David phoneblogged me yesterday about a bumper sticker he saw.
satan is a nerd
initially i thought that it was a pro-satan sticker. then David said that it was next to the car's nice little icthus fish. i find it rather funny that the Christians who put this sticker on their car did so thinking that it was a put down to call satan a nerd. i think that it says more about their view of nerds than about their position on the problem of evil.
given that i consider myself a nerd i guess this places me in company with the prince of darkness. to seal the deal i'm putting my darwin-fish-eating-the-icthus car icon next to my new "jesus was a nerd" bumper sticker.
Posted
11/26/2002 08:17:18 AM
Many Saudis feel bitter toward U.S.
(After September 11th, to) American eyes, Saudi Arabia suddenly looked like Afghanistan with money...

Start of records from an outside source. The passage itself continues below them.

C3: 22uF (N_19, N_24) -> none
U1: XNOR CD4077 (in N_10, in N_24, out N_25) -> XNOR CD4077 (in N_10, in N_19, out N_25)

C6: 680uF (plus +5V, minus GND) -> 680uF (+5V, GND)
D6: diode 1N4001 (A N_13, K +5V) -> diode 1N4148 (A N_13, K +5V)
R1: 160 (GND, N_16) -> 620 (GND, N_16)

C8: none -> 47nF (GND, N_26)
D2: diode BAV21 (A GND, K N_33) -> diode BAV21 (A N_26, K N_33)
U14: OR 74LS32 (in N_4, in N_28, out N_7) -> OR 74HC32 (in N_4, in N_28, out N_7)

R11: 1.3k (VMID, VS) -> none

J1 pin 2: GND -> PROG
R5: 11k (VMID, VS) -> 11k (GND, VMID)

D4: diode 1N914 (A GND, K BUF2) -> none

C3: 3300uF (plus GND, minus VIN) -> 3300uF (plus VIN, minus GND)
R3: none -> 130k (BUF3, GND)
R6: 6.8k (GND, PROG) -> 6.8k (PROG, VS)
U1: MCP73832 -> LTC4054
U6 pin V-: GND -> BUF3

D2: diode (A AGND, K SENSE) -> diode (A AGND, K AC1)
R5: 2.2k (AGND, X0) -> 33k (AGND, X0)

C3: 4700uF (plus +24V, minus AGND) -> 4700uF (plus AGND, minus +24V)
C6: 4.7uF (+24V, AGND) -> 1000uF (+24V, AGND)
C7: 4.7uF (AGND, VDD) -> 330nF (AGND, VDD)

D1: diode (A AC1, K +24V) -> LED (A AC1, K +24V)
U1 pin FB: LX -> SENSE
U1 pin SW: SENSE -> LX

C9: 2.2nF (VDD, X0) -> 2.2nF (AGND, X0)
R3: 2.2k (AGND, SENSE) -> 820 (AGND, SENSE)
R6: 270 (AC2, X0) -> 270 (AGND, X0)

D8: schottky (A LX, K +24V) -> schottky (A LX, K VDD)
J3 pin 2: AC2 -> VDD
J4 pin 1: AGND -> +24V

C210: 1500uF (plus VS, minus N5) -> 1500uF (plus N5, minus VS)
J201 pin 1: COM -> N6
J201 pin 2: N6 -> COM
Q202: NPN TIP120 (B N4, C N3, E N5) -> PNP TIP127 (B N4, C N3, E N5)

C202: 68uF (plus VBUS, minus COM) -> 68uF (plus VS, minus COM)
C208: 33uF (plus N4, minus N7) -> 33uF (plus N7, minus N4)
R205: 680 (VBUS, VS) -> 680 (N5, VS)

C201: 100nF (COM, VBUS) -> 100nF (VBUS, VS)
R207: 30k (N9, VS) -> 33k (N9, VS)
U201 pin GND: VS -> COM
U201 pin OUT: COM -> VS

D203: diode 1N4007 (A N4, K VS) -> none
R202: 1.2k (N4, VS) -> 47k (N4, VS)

Mohamed al-Ghamdi, a journalist who lived and studied in the United States for eight years and can talk nostalgically about Bloomington, Ind. (says) “We don’t go to America anymore. We are afraid of you."
“Had (the events of 9/11) happened here, we would have been just as anxious and just as fearful as (the Americans) are. But it is during periods of crisis that wisdom is required... -Prince Saud Faisal, the Saudi Arabian foreign minister
Posted
11/26/2002 07:58:58 AM
::energy drink update:: if you are looking for a better value in your energy drink try Monster Energy by the good people at Hansens (they brought us the original Energy drink).
20021125
Posted
11/25/2002 01:10:39 PM
the email reviews keep rolling in!
...utter balderdash...
You are not easy to understand...
...the problem with "free speech" is summed up in "They-Blinked Christianity."
...a shooting pain of oddity, incoherence and self-pity...
...Send the heritic to a foreign country where they kill Christians. He'll be begging to return...
my only response, my dear friends: there is no dash in TheyBlinked!